D. C.: –Cuando uno conoce muy bien el espectáculo ya puede empezar a tener esa muñeca. Al tercer chiste quizá nos damos cuenta de que hay que empezar a hacerlos de otra manera. Si hay bebés, por ejemplo, los chistes groseros salen.

G. W.: –Bueno, más o menos. Igual los bebés no entienden.

D. C.: –Es verdad. Podemos decir culo que no pasa nada... pero mejor si lo cambiamos por culito. No es lo mismo un espectáculo que estrenamos que otro como La fabulosa historia de los inolvidables Marrapodi, que ya tiene diez años, muchas temporadas y varias giras. Igualmente, yo creo que con el tiempo los espectáculos no se pinchan, sino que engordan o se enriquecen.
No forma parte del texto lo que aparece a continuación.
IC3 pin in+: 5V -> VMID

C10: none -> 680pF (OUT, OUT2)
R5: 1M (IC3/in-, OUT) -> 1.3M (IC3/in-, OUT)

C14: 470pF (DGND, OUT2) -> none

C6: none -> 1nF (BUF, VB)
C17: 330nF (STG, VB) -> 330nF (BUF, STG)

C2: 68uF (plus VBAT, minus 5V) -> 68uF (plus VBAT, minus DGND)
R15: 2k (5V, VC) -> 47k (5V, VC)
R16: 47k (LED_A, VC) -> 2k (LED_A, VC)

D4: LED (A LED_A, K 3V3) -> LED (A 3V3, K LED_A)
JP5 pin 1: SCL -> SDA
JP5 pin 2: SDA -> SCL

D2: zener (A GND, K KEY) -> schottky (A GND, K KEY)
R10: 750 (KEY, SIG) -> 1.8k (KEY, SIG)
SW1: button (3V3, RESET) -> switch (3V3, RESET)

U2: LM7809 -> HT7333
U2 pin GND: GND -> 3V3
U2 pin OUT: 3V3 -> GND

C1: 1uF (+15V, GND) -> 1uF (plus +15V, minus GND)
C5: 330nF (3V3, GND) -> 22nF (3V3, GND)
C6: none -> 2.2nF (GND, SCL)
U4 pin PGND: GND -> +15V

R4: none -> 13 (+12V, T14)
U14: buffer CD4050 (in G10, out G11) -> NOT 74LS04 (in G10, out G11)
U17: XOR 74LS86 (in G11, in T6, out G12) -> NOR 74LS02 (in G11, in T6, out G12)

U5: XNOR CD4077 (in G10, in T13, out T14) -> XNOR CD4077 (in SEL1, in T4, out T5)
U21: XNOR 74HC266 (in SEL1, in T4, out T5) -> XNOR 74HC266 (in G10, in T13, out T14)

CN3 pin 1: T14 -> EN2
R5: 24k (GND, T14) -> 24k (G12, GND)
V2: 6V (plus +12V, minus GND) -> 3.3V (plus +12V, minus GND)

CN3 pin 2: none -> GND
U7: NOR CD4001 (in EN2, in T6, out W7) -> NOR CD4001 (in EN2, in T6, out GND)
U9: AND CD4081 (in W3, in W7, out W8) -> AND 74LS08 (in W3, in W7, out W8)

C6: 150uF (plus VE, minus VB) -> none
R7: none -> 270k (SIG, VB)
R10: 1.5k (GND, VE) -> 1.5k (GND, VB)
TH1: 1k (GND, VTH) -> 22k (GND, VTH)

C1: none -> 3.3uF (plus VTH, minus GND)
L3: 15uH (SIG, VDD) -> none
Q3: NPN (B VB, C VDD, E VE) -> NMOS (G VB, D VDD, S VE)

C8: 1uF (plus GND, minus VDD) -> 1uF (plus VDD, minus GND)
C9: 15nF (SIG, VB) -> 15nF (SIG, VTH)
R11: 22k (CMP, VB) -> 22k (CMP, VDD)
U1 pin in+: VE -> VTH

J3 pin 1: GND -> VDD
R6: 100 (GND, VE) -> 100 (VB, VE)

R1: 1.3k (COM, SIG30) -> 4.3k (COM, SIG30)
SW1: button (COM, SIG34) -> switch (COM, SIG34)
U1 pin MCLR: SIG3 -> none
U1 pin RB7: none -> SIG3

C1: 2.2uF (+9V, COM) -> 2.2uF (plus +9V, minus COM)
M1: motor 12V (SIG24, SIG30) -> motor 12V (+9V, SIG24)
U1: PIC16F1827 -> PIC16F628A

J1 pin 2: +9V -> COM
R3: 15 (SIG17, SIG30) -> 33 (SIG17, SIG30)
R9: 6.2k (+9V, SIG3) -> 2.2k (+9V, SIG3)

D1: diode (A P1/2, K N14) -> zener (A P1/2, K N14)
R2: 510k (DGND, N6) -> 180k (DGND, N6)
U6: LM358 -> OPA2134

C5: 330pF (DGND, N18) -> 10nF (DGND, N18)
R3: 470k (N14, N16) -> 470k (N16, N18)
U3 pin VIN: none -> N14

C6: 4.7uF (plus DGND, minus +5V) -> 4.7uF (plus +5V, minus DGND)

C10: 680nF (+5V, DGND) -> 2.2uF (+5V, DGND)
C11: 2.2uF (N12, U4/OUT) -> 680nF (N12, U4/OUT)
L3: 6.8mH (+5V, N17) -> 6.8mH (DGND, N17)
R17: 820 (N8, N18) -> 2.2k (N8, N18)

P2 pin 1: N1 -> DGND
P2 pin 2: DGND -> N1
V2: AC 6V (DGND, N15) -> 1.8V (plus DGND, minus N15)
–¿Qué respuesta encontró este Don Juan en el interior?

D. C.: –Hasta ahora tuvimos una respuesta bárbara. Quizá tenga que ver con algo que hicimos sin querer, que fue ubicarlo en un lugar muy representativo para cualquiera. En algún momento de la infancia nos vestimos con ropa de la época o vimos a alguien actuando de pregonero.

G. W.: –La obra empieza con los tres macocos representando a pregoneros de la colonia.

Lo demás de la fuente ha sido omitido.